Nello stato indiano di Orissa sta infuriando una spaventosa caccia ai cristiani, costretti con la minaccia di morte ad abiurare alla loro fede. Una fonte dell’All India Christian Council riporta che, da parte degli hindù, viene data una ricompensa di circa 250 dollari, più cibo benzina e superalcolici, a chi uccide un sacerdote cattolico o un pastore protestante. Nel villaggio di Kanjamedi (Orissa) è stato trovato morto, il 18 dicembre scorso, il catechista Yuvraj Digal, di quarant’anni, aggredito brutalmente qualche giorno prima. Circondato da fanatici hindù, era stato insultato e picchiato solo perché possedeva una Bibbia. Alle uccisioni vanno aggiunte la distruzione di chiese, scuole, conventi, per estirpare la presenza cristiana dal territorio.2

Il 25 agosto scorso, la giovane religiosa Meena Barwa veniva denudata, stuprata da un hindù, fatta sfilare in un villaggio e minacciata di morte. Il 24 ottobre, suor Meena, convinta dalla superiora generale delle Missionarie della Carità, coprendosi il volto, ha tenuto una conferenza stampa per denunciare la polizia, che aveva osservato tutto senza difenderla e che, anzi, aveva cercato di dissuaderla dallo sporgere denuncia.3

Le violenze sono all’ordine del giorno in India già da qualche tempo. Ad esempio, nel settembre 1999 ci fu l’uccisione del sacerdote cattolico Arul Doss. Si tratta di odio, dettato da motivazioni prettamente religiose, dall’esclusività che l’induismo rivendica nei confronti dei cittadini indiani.

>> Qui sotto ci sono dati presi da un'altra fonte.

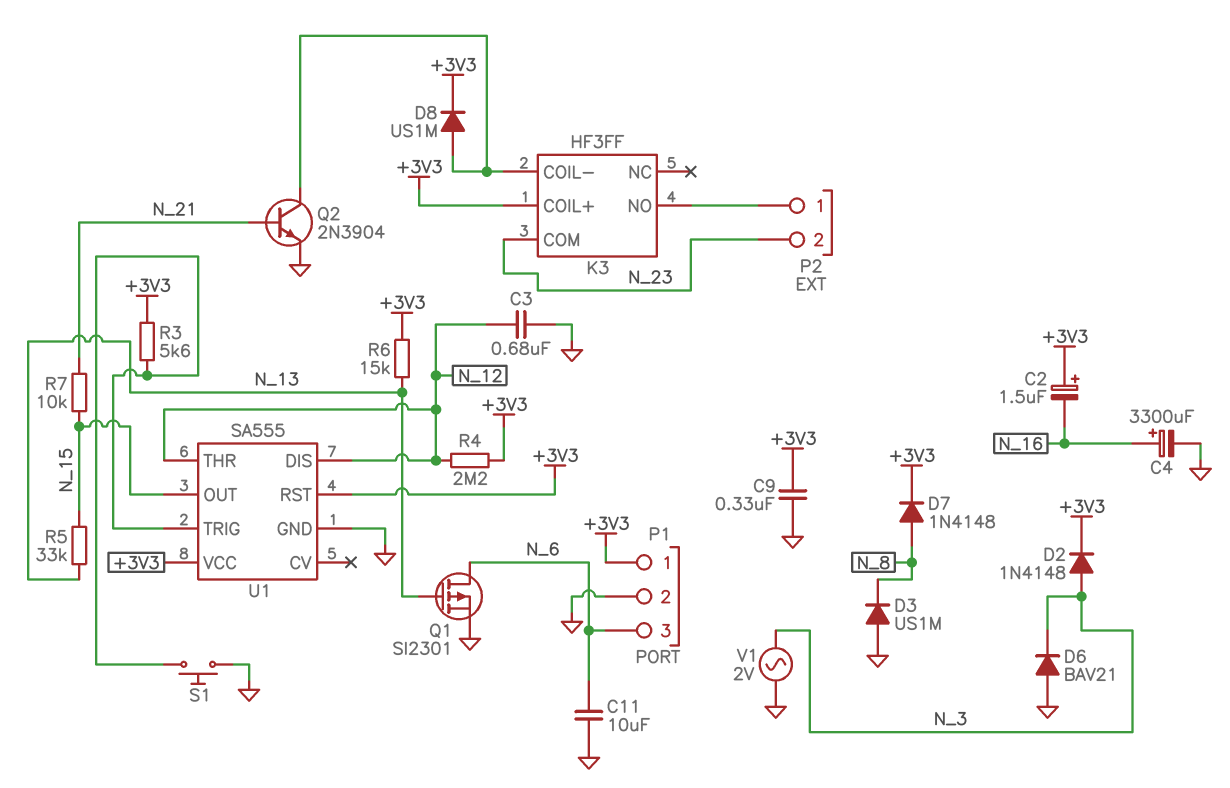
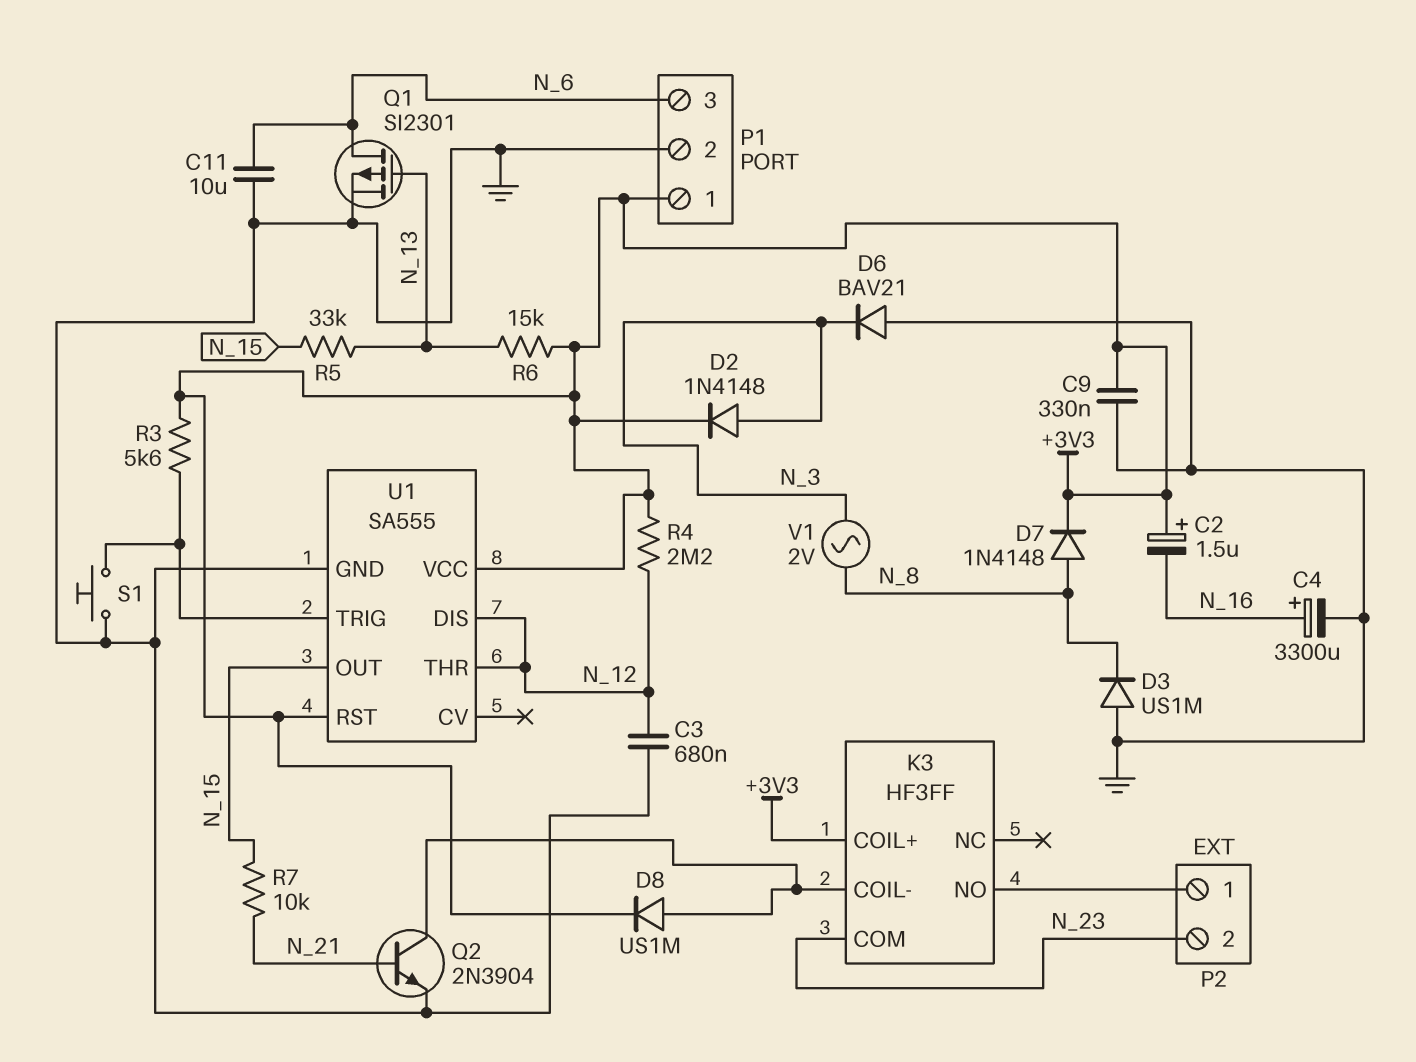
V1: AC 2V (GND, N_3) -> AC 2V (N_3, N_8)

Dal Dossier Fides 2008 apprendiamo che sono stati venti i sacerdoti, i religiosi e gli operatori di pastorale cattolici, uccisi in odio alla fede nel 2008. Tra questi ci sono Boduin Ntamenya, volontario laico, originario di Goma (Nord Kivu), 52 anni, sei figli, ucciso il 15 dicembre, e il salesiano Johnson Moyalan, il primo sacerdote cattolico ucciso nel Nepal, il 1° luglio. In complesso, tra questi venti ci sono sedici sacerdoti (9 diocesani, 7 religiosi), un religioso, due volontari laici, un uomo e una donna. Nove di questi testimoni erano originari dell’Asia (India, Sri Lanka, Kazakhstan, Filippine), sei dell’America (due messicani, un colombiano, un venezuelano, un brasiliano, un ecuadoriano), tre dell’Africa (Kenya, Nigeria, Repubblica democratica del Congo) e due dell’Europa (Inghilterra e Francia). Ancora, di questi venti, otto sono stati uccisi in Asia, cinque in America latina e due in Europa, entrambi in Russia.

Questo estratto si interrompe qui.